If you’re age 65 and living in the United States, you’ve probably considered Medicare for your health insurance needs. Medicare is one of the benefits of being a working taxpayer, and all seniors are eligible if they’ve been employed for at least 10 years (or 40 fiscal quarters) and have contributed part of their earnings to the Medicare system. However, as wonderful as Medicare can be for your medical needs, it can also be a very confusing system to figure out on your own. This guide will provide a look at the Medicare and healthcare plans under the Medicare umbrella so you can decide what’s best for your healthcare needs now and in the future.

 How Does Medicare work?

Once you hit 65 (or are a few months away from it), it’s time to enroll in Medicare. Seniors are at greater risk for medical problems, injuries, and diseases, and Medicare is the federal government’s program for providing healthcare insurance to its most vulnerable population. Younger people with disabilities or end-stage renal disease can also qualify for this service. Medicare functions similarly to private health insurance in that you pay a premium (for Part B), deductible, and copays for healthcare.

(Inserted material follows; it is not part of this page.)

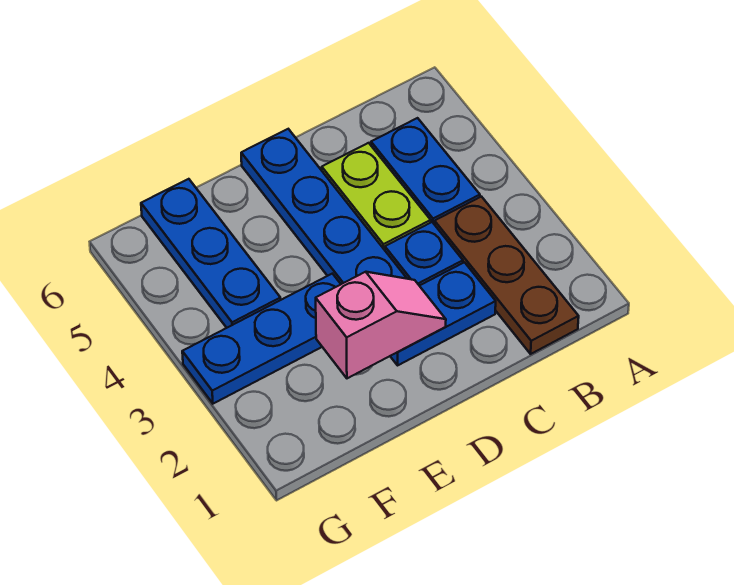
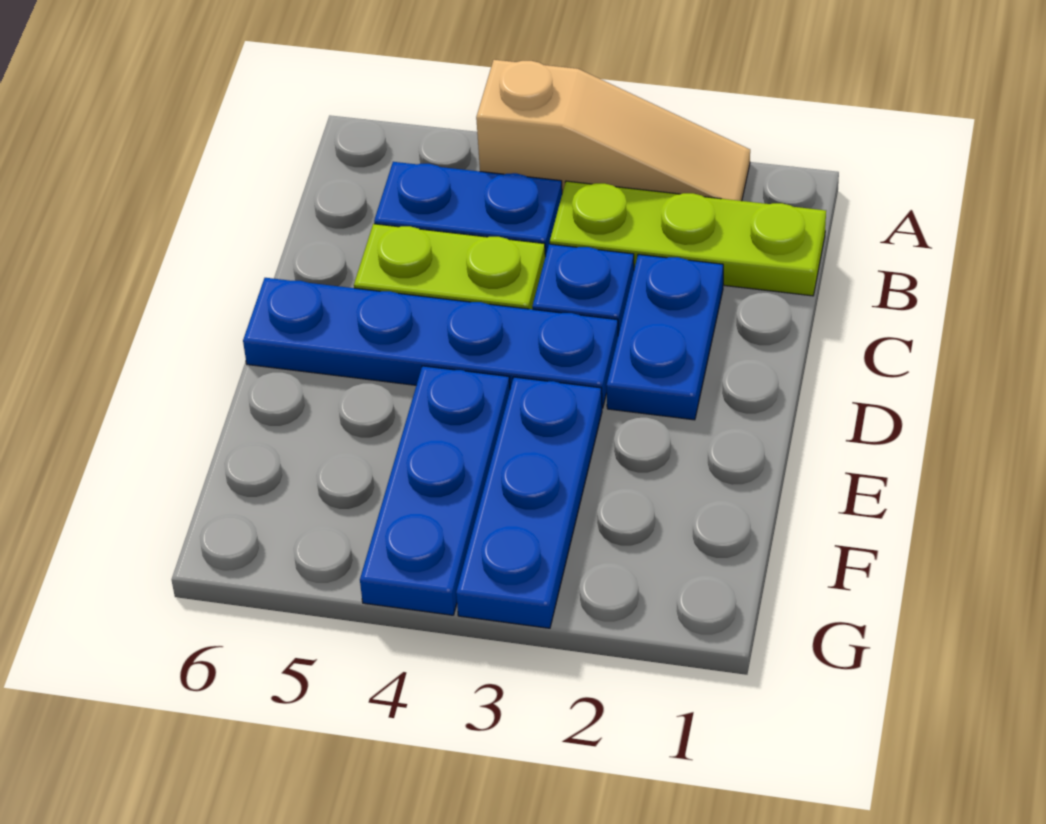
none -> tan slope A2:A4 level 1 top 4
brown plate B1:B3 level 1 -> lime plate B1:B3 level 1
pink slope D2:E2 level 2 top E -> none
blue plate F4:F6 level 1 -> blue plate E4:G4 level 1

Medicare comes in four parts: Part A, Part B, Part C, and Part D. Parts A and B typically come as a pair under Original Medicare, and together they cover hospital insurance (A) and medical insurance (B). This includes inpatient hospitalizations, emergency room and urgent care visits, routine doctor appointments, specialists, lab tests, surgeries, preventive care, hospice, and home health care. Part D, meanwhile, is prescription drug coverage for those who need it to treat long-term health conditions, but the plan is purchased separately from Original Medicare. Part C, as referred to as Medicare Advantage, is a separate plan that covers all of the above.

 What’s the Difference Between Medicare Advantage and Medigap?

 Medigap is a supplemental plan that covers areas that Original Medicare doesn’t. These areas include copays, coinsurance, deductibles, prescription drugs, vision, hearing, and dental care. Medigap supplemental plans are purchased in addition to your Original Medicare.

Medicare Advantage is also known as Part C, and this coverage is offered by a private insurance company in the place of Original Medicare. It offers the same coverage as Medicare, but it’s privately administered through a plan like an HMO or PPO instead of through the government. The way it works is that the private companies are contracted by Medicare to provide coverage to eligible Medicare patients, and they are only allowed to charge the patient the agreed upon amount.

How Do I Enroll?

For seniors turning age 65, the initial enrollment period for Medicare is three months before and after your birthday. The general enrollment period is January 1 through March 31, with coverage beginning July 1. Although the process can be complicated to understand, there’s good news for those who are less internet savvy: Information exists online to simplify the process to sign up for Medicare and Medicare Advantage plans. These online resources can be helpful when you’re piecing together all of the steps that you need to complete during enrollment.

 Who Is Medicare Advantage for?

Anyone who needs more comprehensive coverage from one source might want to consider Medicare Advantage plans. Rather than having separate coverage from Original Medicare for Parts A and B and prescription drug coverage for Part D, Medicare Advantage takes care of all of it in one package. Your out-of-pocket expenses would also be limited, whereas out-of-pocket expenses for Medicare have no cap. If you have a medical condition that requires you to see doctors regularly and take prescription medication, then a Medicare Advantage plan might be right for you.

Systems can be difficult to wade through, and when they’re online, it can be even more confusing. That’s why it’s important to know what you’re getting into so you can make the right choice. When it comes to your health, no stone should be left unturned. There’s little in life that matters more than the one body and brain that you’re given.